David Degtyarev

Personal information
- Born: 12 June 1996 (age 30) Atbasar, Akmola Region, Kazakhstan

Sport
- Country: Kazakhstan
- Sport: Paralympic powerlifting
- Disability: Short stature

Medal record
Paralympic Games
| Gold medal – first place | 2020 Tokyo | 54 kg |
| Gold medal – first place | 2024 Paris | 54 kg |
World Championships
| Gold medal – first place | 2021 Tbilisi | 54 kg |
Asian Para Games
| Gold medal – first place | 2022 Hangzhou | 54 kg |
| Silver medal – second place | 2018 Jakarta | 54 kg |

= David Degtyarev =

Kazakh Paralympic powerlifter

David Mamievich Degtyarev (Давид Мамиевич Дегтярёв; born 12 June 1996) is a Kazakh Paralympic powerlifter. He is a two-time gold medalist in the men's 54 kg event at the Summer Paralympics (2021 and 2024). Degtyarev is also a gold medalist at the 2021 World Para Powerlifting Championships held in Tbilisi, Georgia.

== Career ==

In 2017, Degtyarev finished in 7th place in the men's 54 kg event at the World Para Powerlifting Championships held in Mexico City, Mexico. At the 2019 World Para Powerlifting Championships held in Nur-Sultan, Kazakhstan, he finished in 5th place in the men's 49 kg event.

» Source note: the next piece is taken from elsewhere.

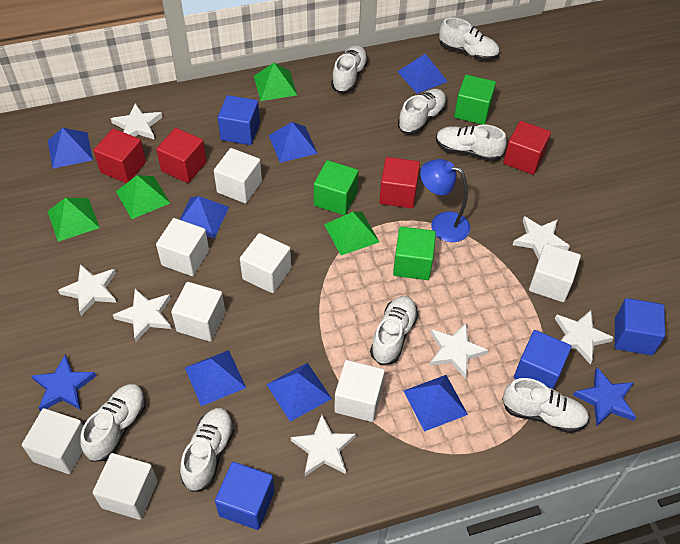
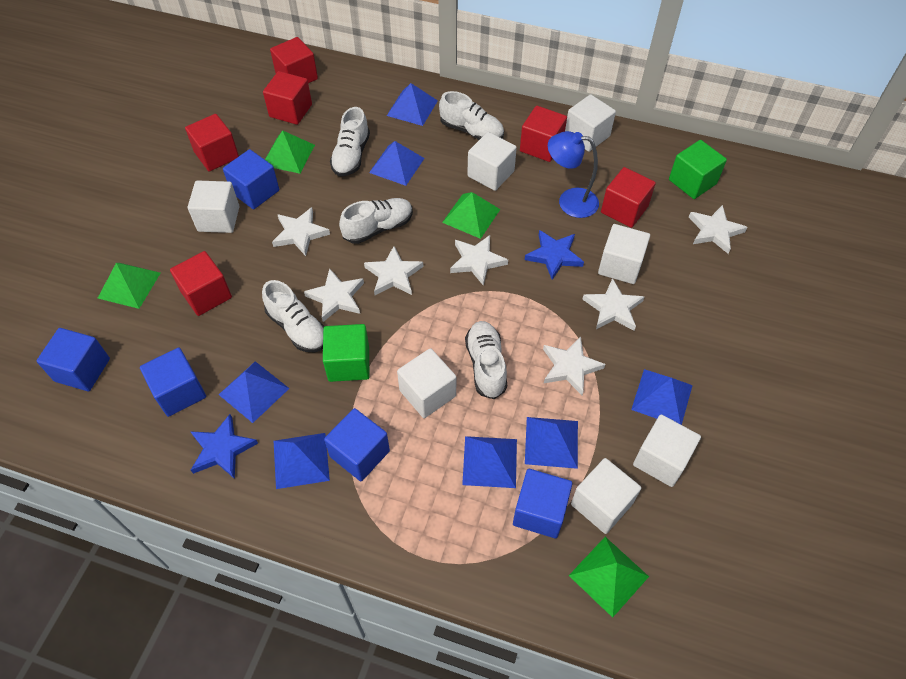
blue cube: 4 -> 5
green cube: 3 -> 2
red cube: 4 -> 6
white cube: 8 -> 7
white shoe: 8 -> 5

Degtyarev won the gold medal in the men's 54 kg event at the 2020 Summer Paralympics held in Tokyo, Japan. It was the first gold medal won by a powerlifter representing Kazakhstan at the Paralympics. A few months later, he won the gold medal in his event at the 2021 World Para Powerlifting Championships held in Tbilisi, Georgia.

In December 2022, at the Para Powerlifting World Cup in the UAE, he won a gold medal, conquering the weight of 175 kg. In the sum of three approaches, gaining 510 kg, David won the second gold medal of the tournament.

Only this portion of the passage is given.